Puisque tout est allé très vite, les écrivains prennent la plume dans l'urgence, du moins ceux auxquels s'ouvrent les pages des gazettes. Il n'est pas (encore) question de commenter des faits. Robert de Flers, dramaturge, en appelle en quelque sorte à la conscience nationale en « Une » du Figaro. Au-delà de l'extrait que nous donnons, il cite Henri Heine, puisqu'il n'y a pas mieux qu'un Allemand pour parler de l'Allemagne : « Quand les Allemands sont de mauvaise foi, ils sont de mauvaise foi. Mais quand ils sont de bonne foi, ils font semblant. »

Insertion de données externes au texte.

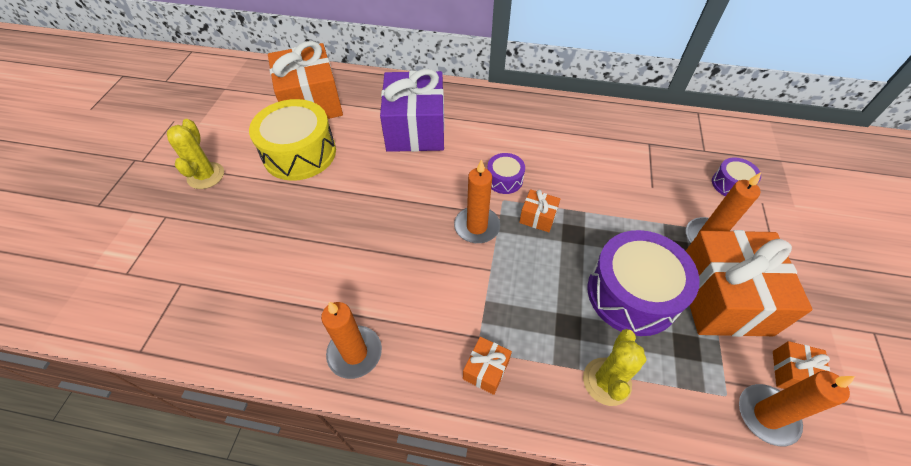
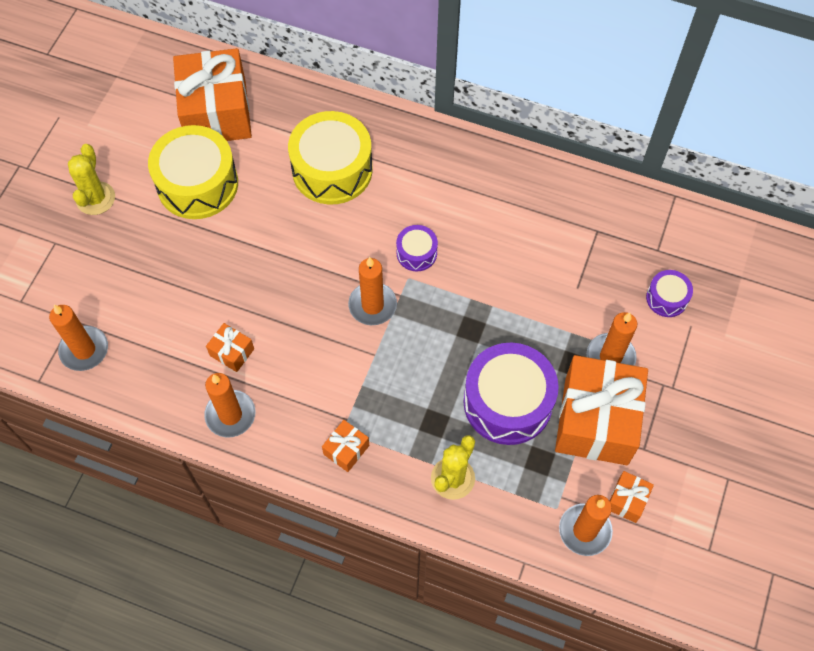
camera: 10 degrees right, 10 degrees up
(192, 310) = (84, 350): none -> orange candle
(415, 129) = (332, 169): purple gift -> yellow drum
(538, 217) = (439, 304): orange gift -> orange gift (232, 352)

Roger Martin du Gard voit, à travers les personnages des Thibault, une ville de Paris affolée par le fanatisme patriotique. Le rêve du socialisme transnational que nourrissait Jacques semble devoir être emporté par la vitesse à laquelle l'Histoire s'écrit. Elle se lit dans les rues où les boîtes à ordures n'ont pas été vidées. Il ne s'agit pas du seul désordre, celui-ci du moins n'étant provoqué que par la brutale mutation d'une société civile en puissance militaire. Que les aspects civils en souffrent est un moindre mal.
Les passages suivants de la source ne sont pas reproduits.